We are going to defend our workers, protect our jobs, and finally put America first,” Trump declared at a tool-making factory in Kenosha, Wisconsin, in April, standing in front of a giant American flag made of wrenches.

The “well-being of America and the American worker is my north star,” the president announced at a recent White House event.

Trump has repeatedly defended his rollback of environmental regulations established by the Obama administration and his decision to pull the United States out of the Paris climate accords as necessary to save imperiled jobs, with a particular focus on safeguarding those within the coal industry.

Yet a certain sphere of job creation does not get much respect from the administration: the nonprofit sector. And yet, according to Urban Institute’s Nonprofit Almanac, nonprofits employ around 10 percent of the labor force (to say nothing of the volunteers they engage), more than 14.4 million people in all: doctors, teachers, home health care and child care providers, artists, administrators and executives, and many more.

In fact, in recent years, job growth in the nonprofit sector has outpaced growth in the total US workforce. Per the Almanac, from 2000 to 2013, the number of nonprofit employees increased 22.6 percent while the government sector increased just over 5 percent and the business sector grew less than 1 percent.

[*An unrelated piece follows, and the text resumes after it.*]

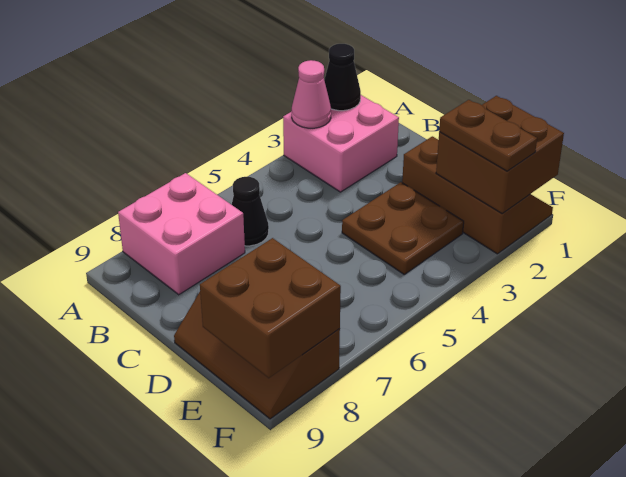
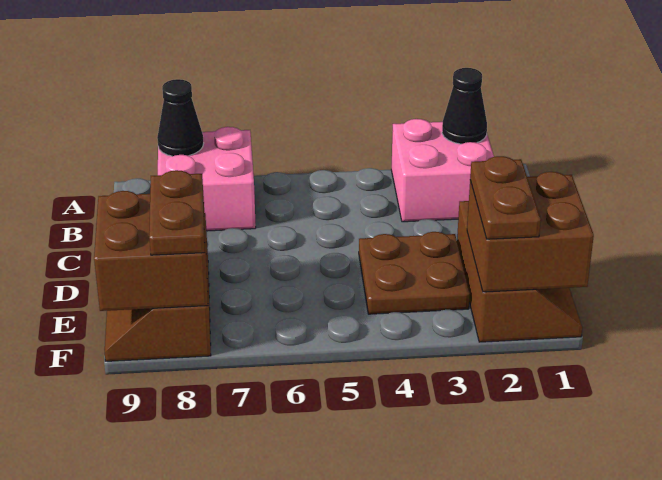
pink cone A3 level 2 -> none
black cone B6 level 1 -> black cone A8 level 2
none -> brown plate E8:F8 level 3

If these numbers are surprising, it’s in part because of how infrequently nonprofits are treated as employers—not merely as providers of goods and services—in political discourse. This discrepancy can be striking, especially considering the economic sectors that attract disproportionate political attention.

For comparison, according to the Census Bureau’s County Business Patterns program, the coal industry employed 76,572 people in 2014 (or, as the Washington Post pointed out, fewer than Arby’s restaurants). According to the Nonprofit Almanac, that’s also roughly the same estimated number of people employed by nonprofit museums in 2013 (77,837).

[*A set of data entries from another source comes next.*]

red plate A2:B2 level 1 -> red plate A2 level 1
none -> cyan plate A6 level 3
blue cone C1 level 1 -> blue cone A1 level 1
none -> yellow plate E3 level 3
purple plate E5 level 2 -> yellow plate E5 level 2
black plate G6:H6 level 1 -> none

And according to the Bureau of Labor Statistics, the coal industry has shrunk in the last three years to 50,300 employees, less than the number of people employed in blood and organ banks (53,008).

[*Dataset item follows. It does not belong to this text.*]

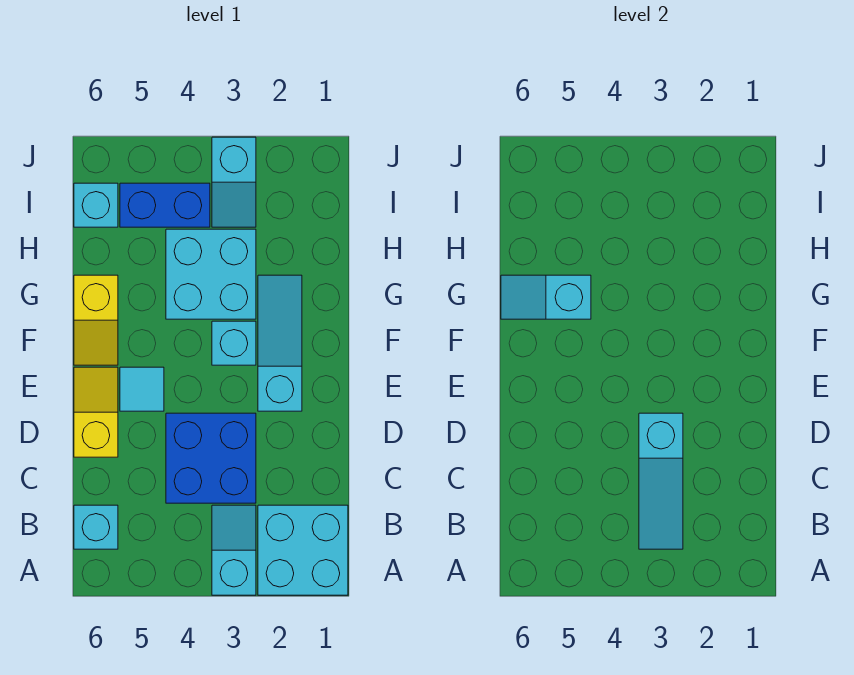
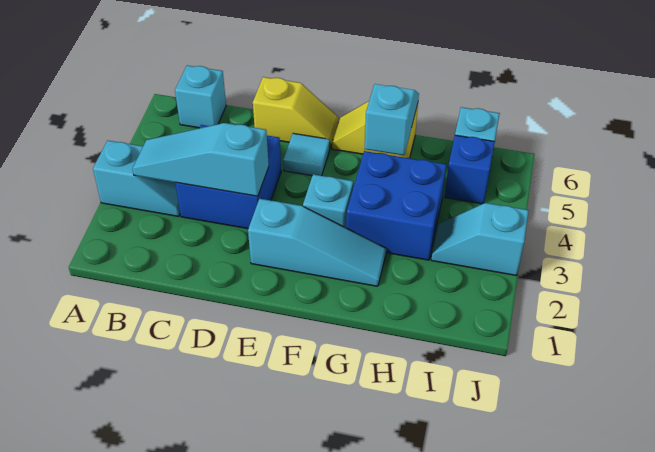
cyan brick A1:B2 level 1 -> none
cyan brick G3:H4 level 1 -> blue brick G3:H4 level 1
blue brick I4:I5 level 1 -> blue brick I5 level 1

In those nonprofit subsectors and many others, the Trump administration’s budget cuts, if implemented, would likely lead to significant job loss. Approximately one-third of public charities’ revenue comes from government sources (grants and fees for goods and services), with human service charities claiming the highest proportion, at 47 percent, followed by the health subsector, at 37.4 percent. (My employer, the nonprofit Urban Institute, receives government funding as well, with 43.6 percent of its 2015 revenue coming from federal government sources.) Although regulatory agencies compile and code employment data in different ways, we know that a roughly comparable category of nonprofits—health care and social assistance institutions—is responsible for 54.8 percent of nonprofit-sector jobs.

We also know that past reduction of nonprofit revenue has led to cuts in workforce. In 2010, 38 percent of surveyed human service nonprofits receiving government funding reported laying off employees in the face of reduced revenue from governmental agencies and then dealing with the Great Recession’s fiscal consequences.

The cuts to nonprofit revenue that Trump’s proposed budget would impose would likely be equally severe and force nonprofits to make similar employment decisions. (It would eliminate the $3 billion Community Development Block Grant program and the $1.3 billion Social Services Block Grant program, for instance, both of which fund a wide array of nonprofits). Even if they are not as geographically concentrated as coal industry jobs, these job losses will involve a measure of dislocation and disruption that will create substantial social costs.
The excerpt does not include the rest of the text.